Speaking with reporters for the first time all season after the SEC Championship Game last week, Campbell has taken the demotion in stride and claims no hard feelings.

“Not every job is secure,” Campbell said after Georgia’s 35-28 loss to Alabama. “You’ve always got to have that chip on your shoulder. Anybody can be replaced. I’m not mad or anything. I’m supporting my teammates. I’m just ready to move forward.”

Campbell’s first season was definitely a rollercoaster. His season high for tackles came against LSU when he finished with 11. But part that was mainly because he was tackling receivers downfield.

He finished with 42 tackles, which was fifth on the team, but ended up with only one pass breakup and no interceptions. Stokes had eight pass breakups, including one in the end zone against Alabama.

“We’ve talked for a long time about we’re going to play the players that play the best,” Smart said after the Auburn game. “I still think Tyson Campbell is a really good football player.”

Campbell feels like he has identified his primary problem.

“I panic sometimes,” he said last week. “Other than that, I’m working real hard in practice and staying focused. I feel I’ve got a bright future and I’m not really stressing or worrying about anything.”

Georgia’s coaches believe Campbell has a bright future as well. The reason he was in the starting lineup in the first place is his tremendous speed. A two-time state champion in the 100- and 200-meter at American Heritage High, he remains one of the fastest players on the Georgia team.

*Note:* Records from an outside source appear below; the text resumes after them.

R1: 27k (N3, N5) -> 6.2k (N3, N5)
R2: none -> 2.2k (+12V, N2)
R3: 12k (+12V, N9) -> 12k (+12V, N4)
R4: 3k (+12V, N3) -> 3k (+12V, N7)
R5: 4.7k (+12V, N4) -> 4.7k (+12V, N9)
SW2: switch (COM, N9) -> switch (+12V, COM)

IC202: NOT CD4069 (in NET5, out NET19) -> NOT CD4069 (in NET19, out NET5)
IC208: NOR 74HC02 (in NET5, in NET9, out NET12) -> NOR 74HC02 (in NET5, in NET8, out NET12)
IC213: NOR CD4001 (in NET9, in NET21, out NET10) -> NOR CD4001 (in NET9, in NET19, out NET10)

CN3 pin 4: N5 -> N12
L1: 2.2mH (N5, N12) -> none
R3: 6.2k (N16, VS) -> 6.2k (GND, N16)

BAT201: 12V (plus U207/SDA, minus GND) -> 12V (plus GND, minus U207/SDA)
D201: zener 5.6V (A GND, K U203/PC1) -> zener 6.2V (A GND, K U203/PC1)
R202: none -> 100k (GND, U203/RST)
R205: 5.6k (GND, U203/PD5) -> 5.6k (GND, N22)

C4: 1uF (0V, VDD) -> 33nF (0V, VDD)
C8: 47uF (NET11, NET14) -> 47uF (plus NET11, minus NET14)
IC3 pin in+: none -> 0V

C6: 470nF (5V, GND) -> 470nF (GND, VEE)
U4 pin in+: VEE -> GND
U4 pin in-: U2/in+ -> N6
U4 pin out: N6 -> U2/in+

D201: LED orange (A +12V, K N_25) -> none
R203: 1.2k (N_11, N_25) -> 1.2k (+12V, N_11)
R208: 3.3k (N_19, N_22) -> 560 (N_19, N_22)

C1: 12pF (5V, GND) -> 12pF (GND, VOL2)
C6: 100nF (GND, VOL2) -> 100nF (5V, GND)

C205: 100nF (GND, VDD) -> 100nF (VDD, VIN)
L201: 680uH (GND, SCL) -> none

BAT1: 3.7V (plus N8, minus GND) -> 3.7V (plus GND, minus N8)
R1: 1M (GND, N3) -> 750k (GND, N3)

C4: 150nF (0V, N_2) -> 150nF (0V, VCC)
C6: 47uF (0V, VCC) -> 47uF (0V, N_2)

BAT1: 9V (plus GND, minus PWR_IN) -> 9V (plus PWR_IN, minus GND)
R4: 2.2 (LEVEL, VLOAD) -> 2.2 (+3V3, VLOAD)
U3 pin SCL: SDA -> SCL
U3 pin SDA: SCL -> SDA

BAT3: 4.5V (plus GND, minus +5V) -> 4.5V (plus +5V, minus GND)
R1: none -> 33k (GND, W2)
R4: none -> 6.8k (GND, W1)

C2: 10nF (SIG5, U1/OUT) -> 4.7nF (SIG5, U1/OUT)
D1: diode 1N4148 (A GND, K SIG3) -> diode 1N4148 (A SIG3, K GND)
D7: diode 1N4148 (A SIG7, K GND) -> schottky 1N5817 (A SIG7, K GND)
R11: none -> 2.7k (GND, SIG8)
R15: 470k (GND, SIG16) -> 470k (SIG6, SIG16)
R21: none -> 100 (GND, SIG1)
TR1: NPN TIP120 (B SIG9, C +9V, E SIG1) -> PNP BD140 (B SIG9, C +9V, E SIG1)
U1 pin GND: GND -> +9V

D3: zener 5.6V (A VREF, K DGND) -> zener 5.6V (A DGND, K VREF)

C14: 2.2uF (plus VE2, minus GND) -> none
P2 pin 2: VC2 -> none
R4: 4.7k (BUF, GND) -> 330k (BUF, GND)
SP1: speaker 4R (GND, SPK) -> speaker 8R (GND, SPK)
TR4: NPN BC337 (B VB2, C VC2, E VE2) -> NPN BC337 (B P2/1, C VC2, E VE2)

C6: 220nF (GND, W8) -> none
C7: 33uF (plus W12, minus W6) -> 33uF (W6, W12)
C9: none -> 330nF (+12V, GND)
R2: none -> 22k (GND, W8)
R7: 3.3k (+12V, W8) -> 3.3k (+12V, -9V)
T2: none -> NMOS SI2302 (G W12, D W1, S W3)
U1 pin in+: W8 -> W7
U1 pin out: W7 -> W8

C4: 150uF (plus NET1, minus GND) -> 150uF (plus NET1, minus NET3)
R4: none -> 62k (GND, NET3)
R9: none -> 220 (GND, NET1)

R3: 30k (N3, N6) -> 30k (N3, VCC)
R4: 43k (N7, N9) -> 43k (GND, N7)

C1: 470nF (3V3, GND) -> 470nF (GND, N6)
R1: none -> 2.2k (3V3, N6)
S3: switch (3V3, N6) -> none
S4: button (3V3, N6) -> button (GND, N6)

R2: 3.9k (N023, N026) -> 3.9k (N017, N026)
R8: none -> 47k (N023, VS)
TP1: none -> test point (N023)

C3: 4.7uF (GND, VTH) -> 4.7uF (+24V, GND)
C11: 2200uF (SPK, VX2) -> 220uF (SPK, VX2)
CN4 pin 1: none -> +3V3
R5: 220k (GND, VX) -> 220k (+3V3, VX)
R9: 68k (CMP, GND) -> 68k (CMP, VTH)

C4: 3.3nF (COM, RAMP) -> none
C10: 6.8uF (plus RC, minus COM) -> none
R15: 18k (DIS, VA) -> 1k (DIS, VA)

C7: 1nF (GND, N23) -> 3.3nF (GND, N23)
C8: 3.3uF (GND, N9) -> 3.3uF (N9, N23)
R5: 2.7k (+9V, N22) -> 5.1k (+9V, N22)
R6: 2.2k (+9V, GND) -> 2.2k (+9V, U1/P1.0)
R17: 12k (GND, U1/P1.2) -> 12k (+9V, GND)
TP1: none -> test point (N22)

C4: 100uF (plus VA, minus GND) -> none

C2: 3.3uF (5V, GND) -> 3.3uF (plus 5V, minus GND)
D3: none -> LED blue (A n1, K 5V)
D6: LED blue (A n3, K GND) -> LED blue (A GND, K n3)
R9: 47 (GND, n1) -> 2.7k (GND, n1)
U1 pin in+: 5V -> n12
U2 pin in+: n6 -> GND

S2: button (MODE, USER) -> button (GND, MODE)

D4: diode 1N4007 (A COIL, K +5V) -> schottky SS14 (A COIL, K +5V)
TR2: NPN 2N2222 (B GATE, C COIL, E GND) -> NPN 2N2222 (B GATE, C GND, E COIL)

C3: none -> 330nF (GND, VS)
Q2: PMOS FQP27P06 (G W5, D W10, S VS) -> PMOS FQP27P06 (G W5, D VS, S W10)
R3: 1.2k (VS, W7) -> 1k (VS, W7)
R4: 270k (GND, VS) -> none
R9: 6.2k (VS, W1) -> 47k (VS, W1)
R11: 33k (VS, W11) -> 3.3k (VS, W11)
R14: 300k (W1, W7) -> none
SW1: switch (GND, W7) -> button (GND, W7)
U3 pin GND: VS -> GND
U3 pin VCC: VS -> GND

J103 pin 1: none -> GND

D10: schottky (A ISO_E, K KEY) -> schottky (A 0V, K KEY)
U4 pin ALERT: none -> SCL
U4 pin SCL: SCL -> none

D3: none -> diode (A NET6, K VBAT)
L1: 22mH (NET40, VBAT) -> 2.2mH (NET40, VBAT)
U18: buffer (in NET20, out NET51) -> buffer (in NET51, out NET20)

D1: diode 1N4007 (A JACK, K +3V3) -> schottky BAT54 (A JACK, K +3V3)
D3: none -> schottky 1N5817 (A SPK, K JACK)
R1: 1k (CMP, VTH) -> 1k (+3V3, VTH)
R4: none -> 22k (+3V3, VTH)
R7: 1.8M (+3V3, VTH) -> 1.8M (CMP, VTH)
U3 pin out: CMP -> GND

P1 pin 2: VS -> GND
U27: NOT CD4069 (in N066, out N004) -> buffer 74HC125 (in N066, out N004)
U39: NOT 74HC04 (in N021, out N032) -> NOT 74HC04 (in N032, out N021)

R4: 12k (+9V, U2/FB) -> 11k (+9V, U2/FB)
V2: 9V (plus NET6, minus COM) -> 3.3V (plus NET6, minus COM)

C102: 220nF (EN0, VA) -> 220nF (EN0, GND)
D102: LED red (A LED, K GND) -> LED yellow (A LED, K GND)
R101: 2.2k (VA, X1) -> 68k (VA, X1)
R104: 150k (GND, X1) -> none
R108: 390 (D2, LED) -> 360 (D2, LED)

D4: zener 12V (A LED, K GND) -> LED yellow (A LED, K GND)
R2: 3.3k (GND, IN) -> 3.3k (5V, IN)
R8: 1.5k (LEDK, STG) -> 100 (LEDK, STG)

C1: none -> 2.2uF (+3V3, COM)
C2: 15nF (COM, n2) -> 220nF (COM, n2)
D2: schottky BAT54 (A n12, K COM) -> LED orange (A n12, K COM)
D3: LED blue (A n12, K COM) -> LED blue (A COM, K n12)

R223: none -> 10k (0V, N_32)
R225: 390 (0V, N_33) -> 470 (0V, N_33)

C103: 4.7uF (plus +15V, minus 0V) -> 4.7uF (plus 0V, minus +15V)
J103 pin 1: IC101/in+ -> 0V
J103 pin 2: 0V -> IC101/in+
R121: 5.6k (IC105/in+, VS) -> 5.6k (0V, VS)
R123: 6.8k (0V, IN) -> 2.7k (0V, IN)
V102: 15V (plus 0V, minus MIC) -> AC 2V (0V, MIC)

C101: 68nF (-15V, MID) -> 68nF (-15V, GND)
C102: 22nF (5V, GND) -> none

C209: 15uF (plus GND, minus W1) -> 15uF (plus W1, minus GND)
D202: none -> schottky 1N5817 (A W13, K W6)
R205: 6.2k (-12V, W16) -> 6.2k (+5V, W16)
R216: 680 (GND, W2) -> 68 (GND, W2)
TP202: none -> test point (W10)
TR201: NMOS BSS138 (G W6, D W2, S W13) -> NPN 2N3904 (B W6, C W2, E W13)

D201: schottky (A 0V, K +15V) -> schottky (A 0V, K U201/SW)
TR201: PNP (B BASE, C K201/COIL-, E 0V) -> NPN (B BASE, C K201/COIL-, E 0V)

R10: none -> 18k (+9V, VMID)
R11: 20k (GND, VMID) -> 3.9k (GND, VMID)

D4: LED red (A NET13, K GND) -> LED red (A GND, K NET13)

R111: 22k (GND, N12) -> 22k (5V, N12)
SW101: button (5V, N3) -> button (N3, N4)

Meanwhile, Campbell’s getting a lot of help on his DB skills. Baker, who came to Georgia as a 3-star prospect out of Miami and didn’t start until midway through his sophomore season, is one of Campbell’s primary tutors.

“He’s helped me develop a lot, taught me a lot,” Campbell said. “I’m like a sponge out there with Coach Tuck and Coach Smart and the older guys in the secondary. They all teach me a lot and I just take whatever they tell me and just try to input it into my game.”

Georgia needs to Campbell to remain alert and motivated. Regardless of who starts the rest of the way at left cornerback, both he and Stokes are sure to be in the Bulldogs’ plans as Baker moves on to the NFL.

Regardless of how it went this season, Campbell knows his script isn’t written yet.

“It’s football,” he said. “Things are going to happen. It’s a rollercoaster. There’s going to be swings. … I just have to focus on what’s ahead of me now.”